Considering maximization of participants’ compliance, we will firstly run a thorough consent process for all subjects by interpreting the details of the trial schedule, potential adverse events, and the responsibilities of researchers and participants. In addition, before every visit, a RA will contact the subject to re-confirm the schedule. If a participant shows signs of wanting to withdraw, we would try to understand the possible reasons and aim to find the best option for encouraging the participant to remain in the study.

Discussion

TJ, also known as natural moxibustion is a conventional method of treating respiratory allergic diseases in TCM. The procedure is convenient and inexpensive. Thousands of people accept this treatment in China every year. Laboratory study has found that natural moxibustion treatment can reduce IgE and interleukin (IL)-4 levels in the plasma of asthmatic rats, as well as airway inflammation [28]. Clinical studies have found that TJ can modulate anti-inflammatory cytokines [17], and that it appears to work by neuro-immunological mechanisms. However, there have been no methodologically controlled clinical studies confirming the efficacy of TJ therapy.

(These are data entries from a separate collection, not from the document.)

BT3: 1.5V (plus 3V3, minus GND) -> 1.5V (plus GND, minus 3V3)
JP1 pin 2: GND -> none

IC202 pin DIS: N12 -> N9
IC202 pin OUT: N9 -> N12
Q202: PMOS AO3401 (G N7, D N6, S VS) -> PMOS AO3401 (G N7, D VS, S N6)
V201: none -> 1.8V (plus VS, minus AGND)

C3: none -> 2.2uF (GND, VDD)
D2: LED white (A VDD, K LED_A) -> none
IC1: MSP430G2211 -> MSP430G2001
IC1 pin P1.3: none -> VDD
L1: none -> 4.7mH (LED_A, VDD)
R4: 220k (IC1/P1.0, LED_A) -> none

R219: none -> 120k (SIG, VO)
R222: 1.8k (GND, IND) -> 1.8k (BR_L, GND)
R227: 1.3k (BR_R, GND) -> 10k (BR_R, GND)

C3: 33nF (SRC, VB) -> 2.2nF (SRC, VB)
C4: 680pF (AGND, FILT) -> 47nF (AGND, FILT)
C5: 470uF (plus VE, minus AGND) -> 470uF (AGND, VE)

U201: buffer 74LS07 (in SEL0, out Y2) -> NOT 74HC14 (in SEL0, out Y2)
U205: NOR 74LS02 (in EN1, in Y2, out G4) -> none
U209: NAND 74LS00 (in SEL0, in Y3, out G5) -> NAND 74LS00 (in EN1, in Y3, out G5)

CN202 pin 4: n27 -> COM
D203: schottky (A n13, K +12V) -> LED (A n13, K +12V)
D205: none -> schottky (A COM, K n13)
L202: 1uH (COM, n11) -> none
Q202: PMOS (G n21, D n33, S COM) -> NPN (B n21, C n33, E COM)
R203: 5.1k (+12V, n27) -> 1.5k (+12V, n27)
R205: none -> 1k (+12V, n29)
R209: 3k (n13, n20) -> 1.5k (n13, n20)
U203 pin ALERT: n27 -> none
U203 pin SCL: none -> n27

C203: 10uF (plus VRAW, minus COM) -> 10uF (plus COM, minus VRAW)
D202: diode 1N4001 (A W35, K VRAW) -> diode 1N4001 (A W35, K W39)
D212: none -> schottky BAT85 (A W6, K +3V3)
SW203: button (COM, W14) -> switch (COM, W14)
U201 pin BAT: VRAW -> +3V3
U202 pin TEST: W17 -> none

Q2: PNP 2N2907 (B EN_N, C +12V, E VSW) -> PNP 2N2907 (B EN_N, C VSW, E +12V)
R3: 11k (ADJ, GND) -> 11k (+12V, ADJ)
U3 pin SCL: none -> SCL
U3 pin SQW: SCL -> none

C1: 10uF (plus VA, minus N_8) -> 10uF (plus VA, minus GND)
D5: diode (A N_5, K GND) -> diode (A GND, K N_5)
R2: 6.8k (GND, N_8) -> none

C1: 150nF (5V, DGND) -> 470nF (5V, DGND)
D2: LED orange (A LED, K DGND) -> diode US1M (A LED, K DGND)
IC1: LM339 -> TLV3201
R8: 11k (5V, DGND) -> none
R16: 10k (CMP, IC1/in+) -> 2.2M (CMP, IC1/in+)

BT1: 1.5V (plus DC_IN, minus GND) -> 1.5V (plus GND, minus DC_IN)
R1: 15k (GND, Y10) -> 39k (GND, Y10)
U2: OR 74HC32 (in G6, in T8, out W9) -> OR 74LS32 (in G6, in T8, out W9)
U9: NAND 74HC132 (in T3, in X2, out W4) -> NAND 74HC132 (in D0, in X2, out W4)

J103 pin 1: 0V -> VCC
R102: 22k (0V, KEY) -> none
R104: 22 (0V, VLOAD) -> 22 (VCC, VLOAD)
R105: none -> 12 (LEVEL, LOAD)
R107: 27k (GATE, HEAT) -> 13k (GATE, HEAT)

Therefore, our team has designed this randomized, single-blinded, controlled trial to evaluate the effectiveness of TJ therapy for AR. To our knowledge, this will be the first study to compare TJ therapy with a placebo-control group, as well as a waitlist-control group.

We use pigmented flour mixed with water to make the sham TJ treatment. However, some articles mention that in many studies, sham acupuncture is equally effective as acupuncture [29, 30]. Although the sham TJ does not have the pharmacological effects, the operating procedures still causes a pressing sensation to the skin. Because we use the same acupoints for both groups, pressing these acupoints may create an effect like the acupressure. Therefore, we have designed the study with three groups. One group (group T) will receive traditional TJ therapy, which means the application of herbal patches to specific acupoints on the skin. A second group (group P) will receive sham TJ therapy, which means the application of patches with an inert, similar appearance to the TJ patch on the same acupoints. A third group (group W) will not receive any treatment material in order to examine the influence of sham TJ on the study results.

The trial protocol is the foundation of every clinical study. To facilitate appropriate reference standards for scientific, ethical and safety issues before the trial begins, the protocol of this study has been developed according to Consolidated Standards of Reporting Trials (CONSORT) statement [31], the Standard Protocol Items: Standards for Reporting Interventions in Controlled Trials of Acupuncture (STRICTA) statement 2010 [32], and Standard Protocol Items: Recommendations for Interventional Trials (SPIRIT) statement 2013 [33].

The results of this study are expected to provide consolidated evidence for the effectiveness and safety of TJ for the treatment of patients with AR.

Trial status

At the time of manuscript submission the study is preparing to enroll participants; no patient has yet begun treatment.